The restructuring of Fannie Mae and Freddie Mac will hinge on who gets to control their credit guarantee businesses, where they buy newly originated mortgages from banks, assemble them into pools of mortgage-backed securities (MBS), stamp them "guaranteed," and then sell them to investors.

For providing this function, Fannie and Freddie earn guarantee fees, and until recently, they had experienced modest losses.

The credit guarantee business is not only valuable, but also provides crucial liquidity to the mortgage and housing markets — thus the political and economic stakes are high. Who should control Fannie and Freddie's credit guarantee businesses? The choices are: investors, the government, or big banks.

How can the MBS business be "valuable" when the institutions have failed?

In normal times, Fannie and Freddie earn wide margins on their $4.6 trillion portfolio of guaranteed MBS, thanks to what is a natural monopoly (or "duopoly," to be precise).

Fannie and Freddie dominate the MBS market because their securities trade with superior liquidity that other financial issuers cannot match. The liquidity reflects their enormous market share as well as special advantages. For example, banks can hold Fannie and Freddie's MBS without concentration limits.

Not only is the credit guarantee business profitable, but it also provides significant liquidity to the capital markets.

Fannie and Freddie MBS help put a lot of American voters in houses at reasonable cost. I don't think many people want to shut down this business, especially right now while the housing market is still wobbling.

The firms got into trouble with their MBS in part because they stretched too far, guaranteeing risky loans like "alt-A" mortgages.

Even if they hadn't stretched, it would have been difficult for them to survive the recent crash, given their mortgage focus, modest capital cushions, and aggressive housing goals.

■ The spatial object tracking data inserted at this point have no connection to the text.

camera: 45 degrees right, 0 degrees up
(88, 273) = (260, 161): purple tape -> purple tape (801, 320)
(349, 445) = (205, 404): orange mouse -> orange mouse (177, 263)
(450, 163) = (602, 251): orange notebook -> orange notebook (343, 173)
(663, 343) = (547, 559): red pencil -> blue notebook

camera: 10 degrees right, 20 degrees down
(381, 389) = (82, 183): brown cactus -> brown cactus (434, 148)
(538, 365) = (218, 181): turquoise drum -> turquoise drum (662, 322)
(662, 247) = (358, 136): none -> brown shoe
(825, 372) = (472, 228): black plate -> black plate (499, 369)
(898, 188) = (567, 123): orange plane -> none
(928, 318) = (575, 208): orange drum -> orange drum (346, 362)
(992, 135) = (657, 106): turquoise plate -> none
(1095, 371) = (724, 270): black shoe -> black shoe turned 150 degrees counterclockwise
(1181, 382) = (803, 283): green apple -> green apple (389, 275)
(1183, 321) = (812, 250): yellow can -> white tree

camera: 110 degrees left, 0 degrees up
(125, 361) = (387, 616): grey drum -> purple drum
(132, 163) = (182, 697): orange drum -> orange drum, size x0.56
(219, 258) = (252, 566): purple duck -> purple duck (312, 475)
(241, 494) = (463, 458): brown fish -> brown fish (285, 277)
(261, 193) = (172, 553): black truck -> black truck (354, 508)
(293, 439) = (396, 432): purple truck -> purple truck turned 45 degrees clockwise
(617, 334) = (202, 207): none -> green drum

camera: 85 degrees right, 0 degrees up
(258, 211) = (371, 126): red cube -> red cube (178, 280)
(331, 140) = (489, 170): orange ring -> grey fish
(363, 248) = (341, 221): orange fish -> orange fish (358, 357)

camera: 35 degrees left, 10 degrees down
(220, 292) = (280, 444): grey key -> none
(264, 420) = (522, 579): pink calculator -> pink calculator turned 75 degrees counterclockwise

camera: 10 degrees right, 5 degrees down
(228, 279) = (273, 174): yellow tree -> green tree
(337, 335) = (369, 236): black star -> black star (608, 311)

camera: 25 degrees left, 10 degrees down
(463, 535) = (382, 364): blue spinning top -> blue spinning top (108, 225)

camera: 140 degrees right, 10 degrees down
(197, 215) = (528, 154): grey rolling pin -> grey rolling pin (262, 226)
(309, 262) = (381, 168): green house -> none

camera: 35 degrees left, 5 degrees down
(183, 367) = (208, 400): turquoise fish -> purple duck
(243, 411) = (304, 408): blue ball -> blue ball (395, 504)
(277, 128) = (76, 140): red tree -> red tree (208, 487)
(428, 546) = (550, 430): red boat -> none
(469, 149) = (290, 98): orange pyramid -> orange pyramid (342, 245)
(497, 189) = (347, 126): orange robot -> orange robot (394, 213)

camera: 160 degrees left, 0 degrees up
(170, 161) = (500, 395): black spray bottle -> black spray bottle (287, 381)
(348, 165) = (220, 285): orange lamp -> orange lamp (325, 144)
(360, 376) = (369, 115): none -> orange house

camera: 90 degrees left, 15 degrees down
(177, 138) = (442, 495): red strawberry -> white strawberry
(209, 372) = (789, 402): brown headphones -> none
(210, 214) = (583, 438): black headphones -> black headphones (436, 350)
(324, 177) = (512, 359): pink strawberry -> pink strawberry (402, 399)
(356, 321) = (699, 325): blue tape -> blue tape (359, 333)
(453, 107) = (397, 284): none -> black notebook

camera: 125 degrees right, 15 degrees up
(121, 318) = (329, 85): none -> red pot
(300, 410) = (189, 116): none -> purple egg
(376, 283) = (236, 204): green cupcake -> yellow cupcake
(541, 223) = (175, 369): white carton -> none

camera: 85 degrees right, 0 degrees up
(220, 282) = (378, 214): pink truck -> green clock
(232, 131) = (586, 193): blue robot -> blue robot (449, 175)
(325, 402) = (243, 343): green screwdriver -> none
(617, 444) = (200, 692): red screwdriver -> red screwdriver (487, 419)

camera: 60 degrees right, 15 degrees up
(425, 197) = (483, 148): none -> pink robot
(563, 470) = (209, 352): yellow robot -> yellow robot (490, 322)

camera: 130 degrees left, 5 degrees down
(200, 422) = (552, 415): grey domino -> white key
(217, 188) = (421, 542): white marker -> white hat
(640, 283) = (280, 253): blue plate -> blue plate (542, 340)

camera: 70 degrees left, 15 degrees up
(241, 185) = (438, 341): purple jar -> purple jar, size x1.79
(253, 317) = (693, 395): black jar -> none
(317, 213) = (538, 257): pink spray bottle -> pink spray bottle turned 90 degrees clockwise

Looking ahead, unless we experience another housing boom, the credit guarantee business should return to steady profitability for many years to come.

So who should control this valuable, important business?

Fannie and Freddie have operated under a mixed public-private model, where private capital funds a public mission.

I believe investors would recapitalize Fannie and Freddie in a heartbeat, as they well understand the value of the MBS business — provided they could get comfortable with the continuation of this mixed model.

However, the mixed model has become too controversial and is no longer workable.

Regulators have long worried about the moral hazard of the mixed model.

Competitors have long claimed the model is unfair.

There are no longer any comparables. And now people blame the mixed model for the two GSE's expensive failures.

As an alternative to private investors, the government could take over Fannie and Freddie, explicitly guarantee their obligations, and operate them as a direct lender, much like the Federal Housing Authority.

But this would add nearly $5 trillion to the federal government's debt load. And a policy of permanently nationalizing the U.S. mortgage market has few supporters.

This leaves us with the big banks, which would be delighted to take over Fannie and Freddie's credit guarantee business.

This option, too, would be unpopular. But perhaps there is a "horse trade" that could make this a workable political solution.

• For starters, according to an idea whose supporters includes Alex Pollock of the American Enterprise Institute, the government could auction one or more charters to operate an MBS securitization franchise with all the special advantages of Fannie and Freddie's securities.

The purchase price for these charters would help offset some of taxpayers' losses from recent bailouts.

• With the MBS business now operated by big banks, the government could place Fannie and Freddie into run-off, which would eliminate $1.5 trillion in outstanding U.S. agency debt — a helpful move at a time when our country's debt load is mounting.

The government could also wind down Fannie and Freddie's cousin, the Federal Home Loan Bank system, eliminating another $900 billion in U.S. agency debt.

• Finally, the government could introduce new programs to provide mortgages to certain segments of the market, like low-income and first-time homebuyers — — although these should be small and targeted, so that they promote strong communities without fueling a future boom and bust.

Kenneth A. Posner is the author of "Stalking the Black Swan: Research and Decision-Making in a World of Extreme Volatility" (Columbia University Press, 2010) and a former analyst who covered Fannie Mae and Freddie Mac.